Implement your organization’s consent practices in a compliant way

A recent study by a U.S. university has raised important questions about how companies are using consent management platforms (CMPs) to implement their GDPR-compliance. The research article and some press coverage has implied that CMP providers are somehow encouraging brands to implement their consent practices in a non-compliant way. While we can’t speak for other vendors, we’d like to emphasize that Crownpeak’s offering ships a compliant platform out-of-the-box – our default configuration is set up to enforce prior consent, the strict legal interpretation approach – which aims to encourage our customers to not only be compliant, but to use good privacy practices as a competitive advantage. However, ultimately the end client chooses how to respond to regulation. We want to provide balance to this one-dimensional story and explain why this issue is more nuanced than the research would lead you to believe.   

For years, even before GDPR became law in May 2018, we (and other vendors) have been preparing brands and publishers on how to become compliant with new regulations, not only to support the changes the brands’ businesses may go through as a result of the laws, but also ensure the brands’ customers have privacy preferences protected, while still enjoying a positive online experience.   

Embracing privacy 

Our perspective has always been to encourage clients to embrace the regulations beyond what is necessary from the law, not only to avoid the risk of a penalty but because it is in the interests of their customers. Moreover, research shows that consumers buy more from businesses that put privacy at their heart, so it makes financial sense too.  

As mentioned, our default configuration is set up to enforce prior consent – the strict legal interpretation approach – and at this point the client can make changes on the advice of their lawyer to move to more of an implied consent approach if they so wish. Often this is due to a client balancing the functionality needs of their site to provide consumers with an unbroken experience, and the interpretation of the law to ensure they are compliant.  

Moving to an implied consent approach, which is what the research highlighted, is often based on a client’s legal team’s stance on risk and their interpretation of the law and it is this decision that ultimately is decided by the client not a vendor.   

As the first major privacy law, many regulators in Europe have been going through a transition period as they – and businesses – adjust to the new processes. Some might say that enforcement has been slower than expected and perhaps created an environment of risk tolerance within organizations. If a client takes a risk tolerant approach, as a vendor you have very little leverage to push them into doing something they aren’t prepared to do. You can make it simple and easy to be compliant, which we’ve done at Crownpeak.  

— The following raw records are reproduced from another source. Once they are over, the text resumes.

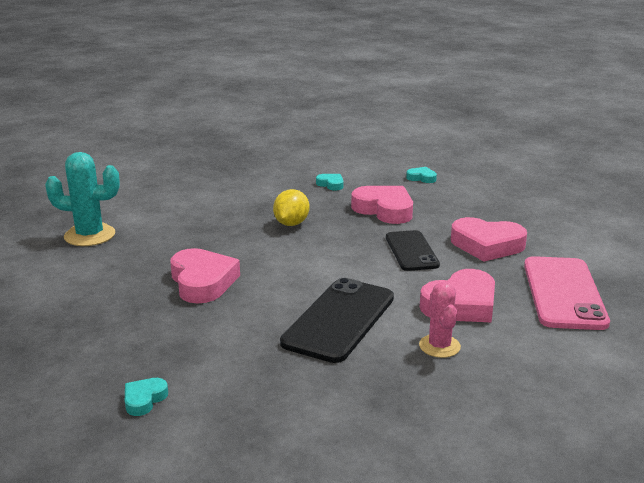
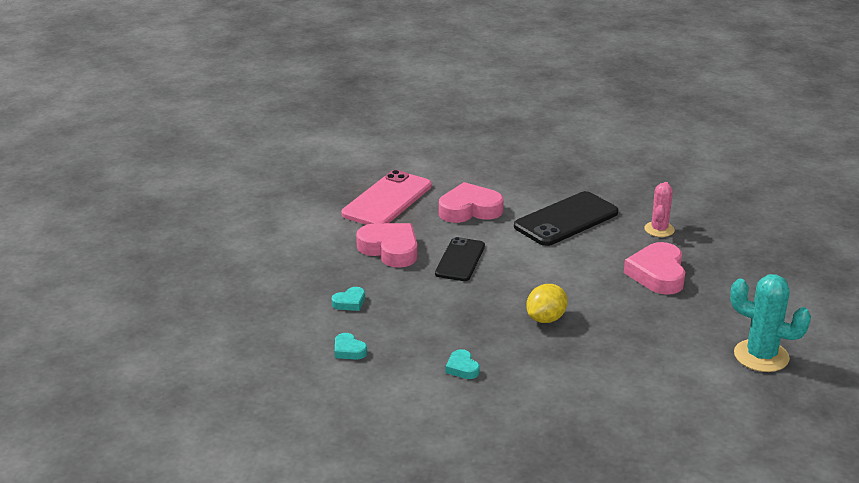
camera: 155 degrees left, 5 degrees up
(144, 399) = (716, 203): turquoise heart -> turquoise heart (350, 302)
(384, 210) = (438, 313): pink heart -> none
(439, 346) = (513, 189): pink cactus -> pink cactus (659, 229)

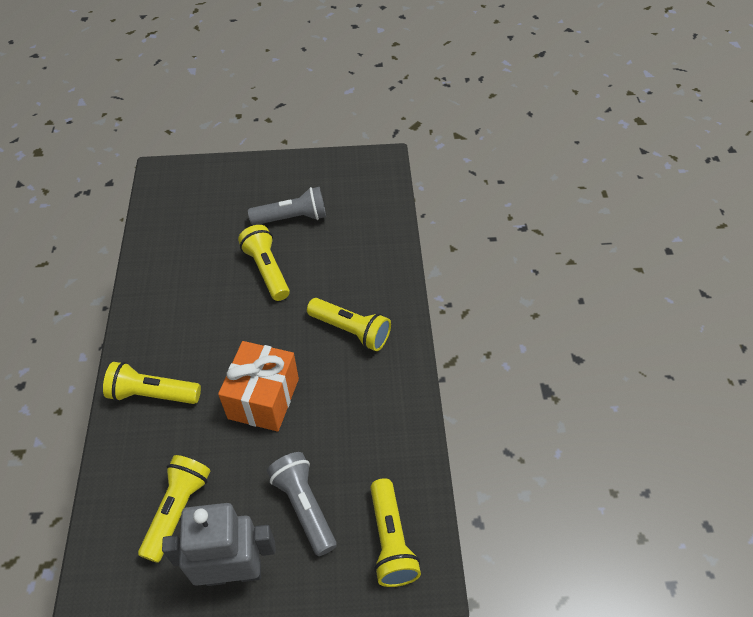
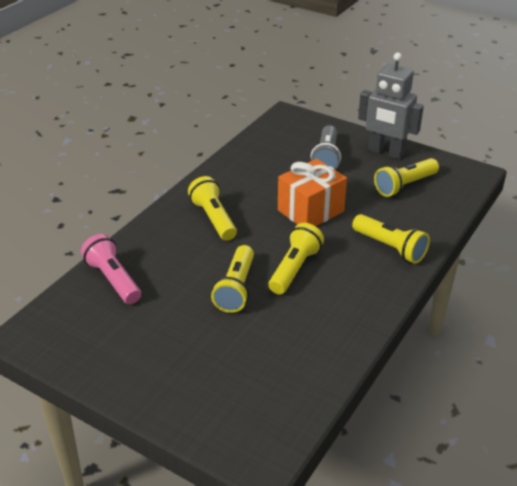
camera: 145 degrees left, 15 degrees down
(292, 218) = (171, 322): grey flashlight -> none
(371, 225) = (113, 280): none -> pink flashlight
(391, 540) = (290, 130): yellow flashlight -> yellow flashlight (294, 269)

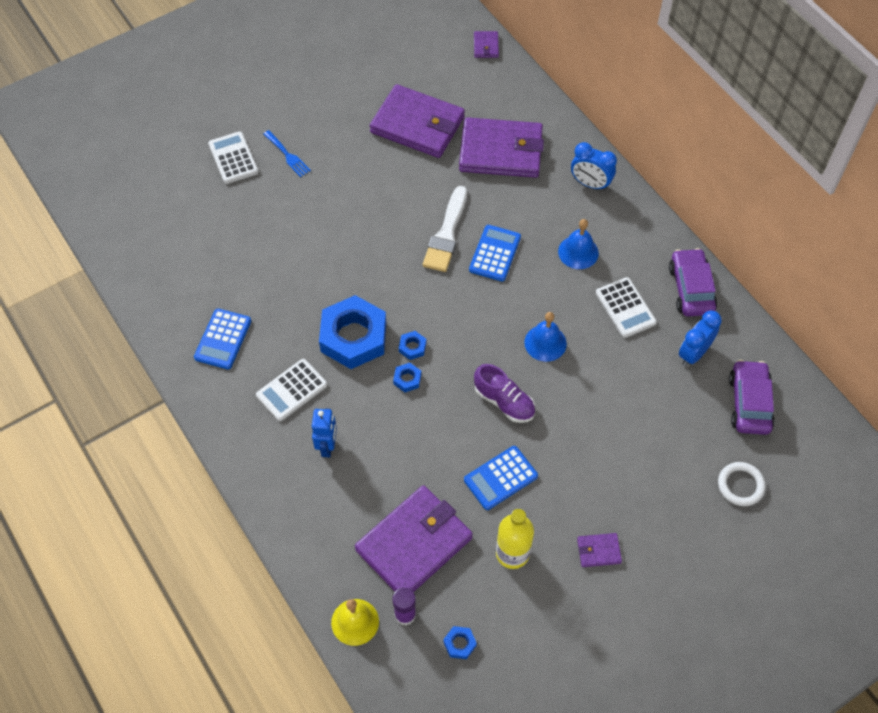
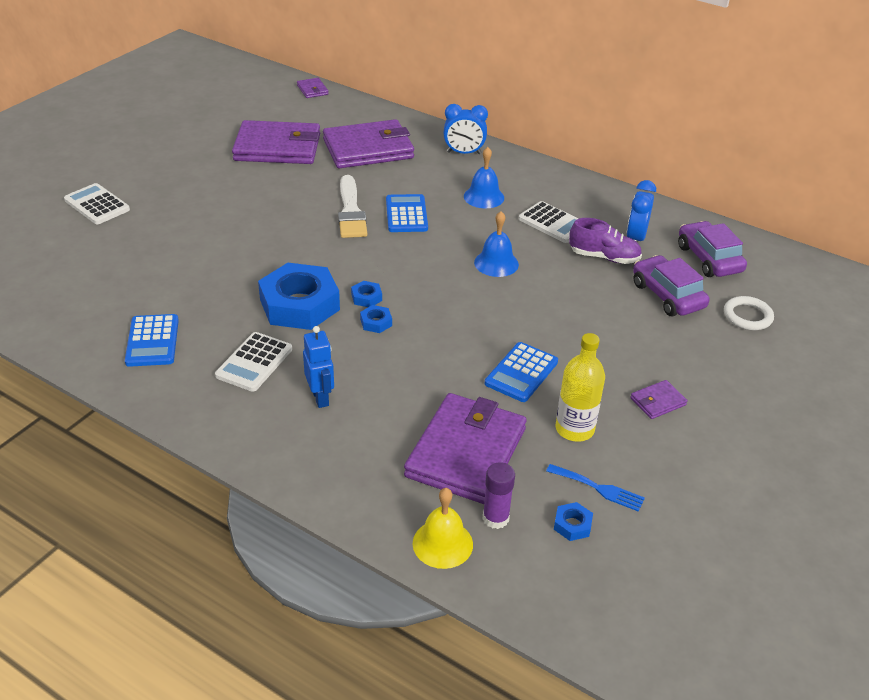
camera: 25 degrees left, 20 degrees down
(288, 155) = (156, 192): blue fork -> blue fork (599, 488)
(504, 402) = (485, 314): purple shoe -> purple shoe (604, 257)
(691, 289) = (600, 198): purple car -> purple car (667, 295)

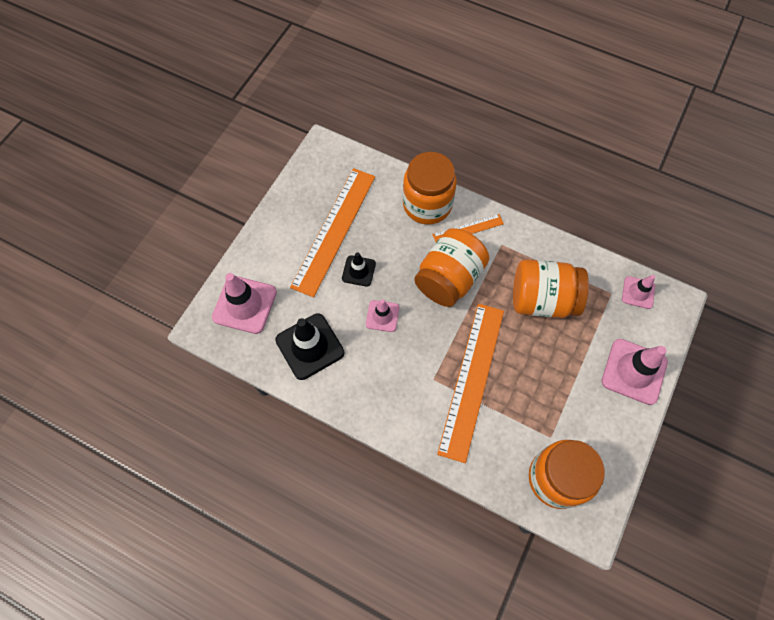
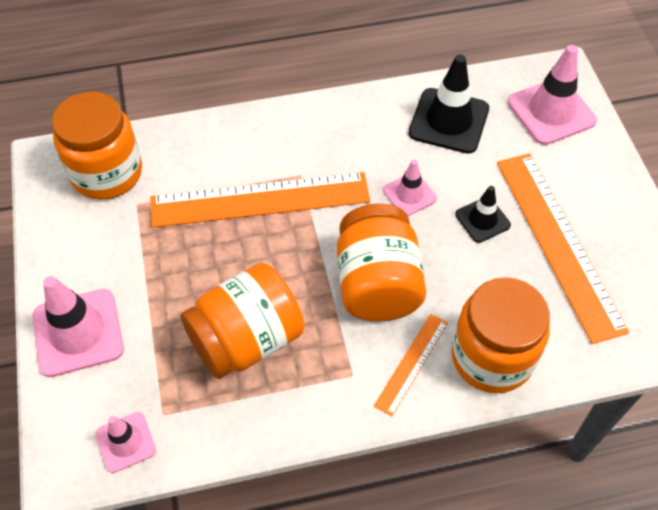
camera: 140 degrees right, 10 degrees down
(472, 380) = (260, 200): orange ruler -> orange ruler turned 75 degrees counterclockwise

Building better user relationships 

What else can we as vendors do? We see the implementation of regulations as a positive progression to build better user relationships. The education on this must continue and we hope that a combination of vendor guidance, consumer pressure, and product changes from companies like Apple – which is really doubling down on privacy as a brand value – will make brands more receptive to do the right thing for the right reason. Then we can move faster to a world where consumers can have their faith and trust restored in brands – and have transparency and control of all their data as the norm.